The first cell is littered with post-war newspaper clippings; they natter blindly to one another, trying to determine “Why girls become lesbians”, as if they are a glitch in the system. I snigger at the absurdity of the phrasing, but probably shouldn’t. I think about how a post-conflict landscape can both liberate marginalised groups through mass reorganisation, but also limit social multiplicity due to a mainstream desire to revert back to “stable” values. It’s the combination of these things that really stings, like caging a bird in flight. I think of love, medicine and reluctantly, aversion therapy.

Opposite, there is a cluster of postcards; we are invited to send messages to those still incarcerated for homosexuality. I sense the prison bars against which they lean and feel guilty for my freedom within them. The second cell is a timeline of the post-war past. Blue is for political events, green is for cultural events and pink is for LGBTQ+ events. I want to smear the colours together.

Oftentimes, the epicentre of historical attention, political change and social progress are restricted to urban centres, meaning that rural dynamics are subsequently overlooked. Yet this also means that rural politics can be placed in opposition to “progressive values,” making the South West important but under-researched when it comes to LGBTQ+ rights in the UK.

The pages of Marshman’s history book are made from crackling vinyl and flickering gauze. He bends and pulls apart the linear confines of history and illuminates the queer archives of the South West through fragmentation and non-linearity. Together, we step into a conversation away from the stringent heteronormative ideals of post-war Britain. A 17-year-old 50s boy called Geoffrey Patrick Williamson is arrested on a train from Taunton for his suspected homosexuality, and threatened into denouncing those with which he has had sexual relations. We are here to find out what happened to them.

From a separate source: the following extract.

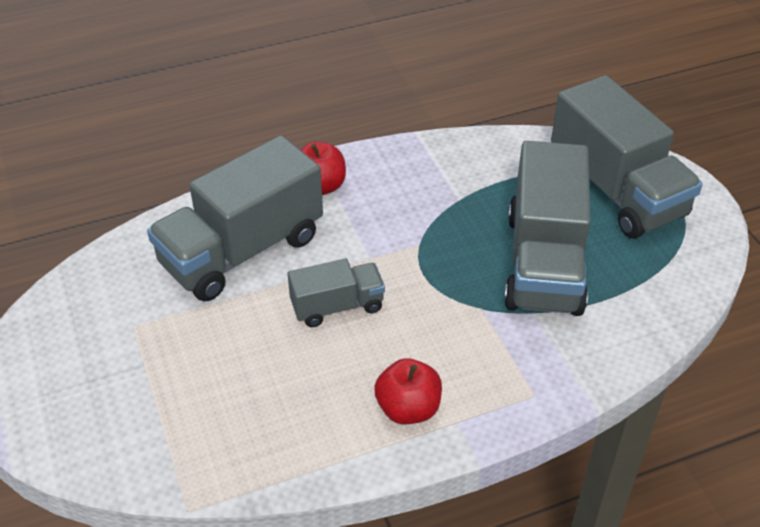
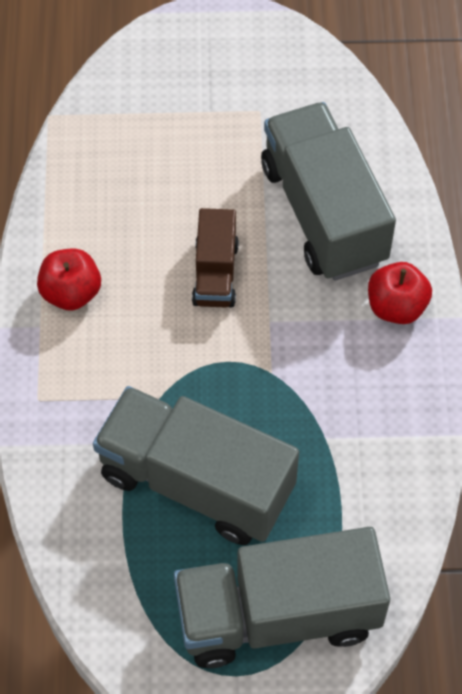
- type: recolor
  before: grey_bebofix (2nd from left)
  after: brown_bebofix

These personal histories are inscribed onto Marshman’s body. Soaking in sepia, he plays in the past with a turn-of-the-century Bowie-esque stature, then iridescent in a beery glow, rescues the dregs of forgotten stories. He has the names of the prosecuted men written on his wrist and he tells us their unjust fates. He embodies systematic homophobia, taking on the voices of court judges and politicians. His eyes glint with a warmth which draws me back when my attention drifts.

Marshman brings the kaleidoscopic séance of these men into a rich proximity, but I feel a need for this theatre-maker to reach out with a historian’s hand and guide me through the material with more certainty, a more precise pacing and a finer line of argument. I become lost somewhere between the core stories and the outer, abstracted layers. This means that I never feel entirely immersed, and nothing seems to stick. I crave the knots between the personal and the political, the links between the local and the national. I want Marshman to speak to me, rather than beyond me.

Though A Haunted Experience needs some time to settle into itself, it is an admirable endeavour to use theatre as a collaborative and educational tool for historical access, and a necessary effort to unearth and exhume stories that are still excluded from our straight-laced textbooks.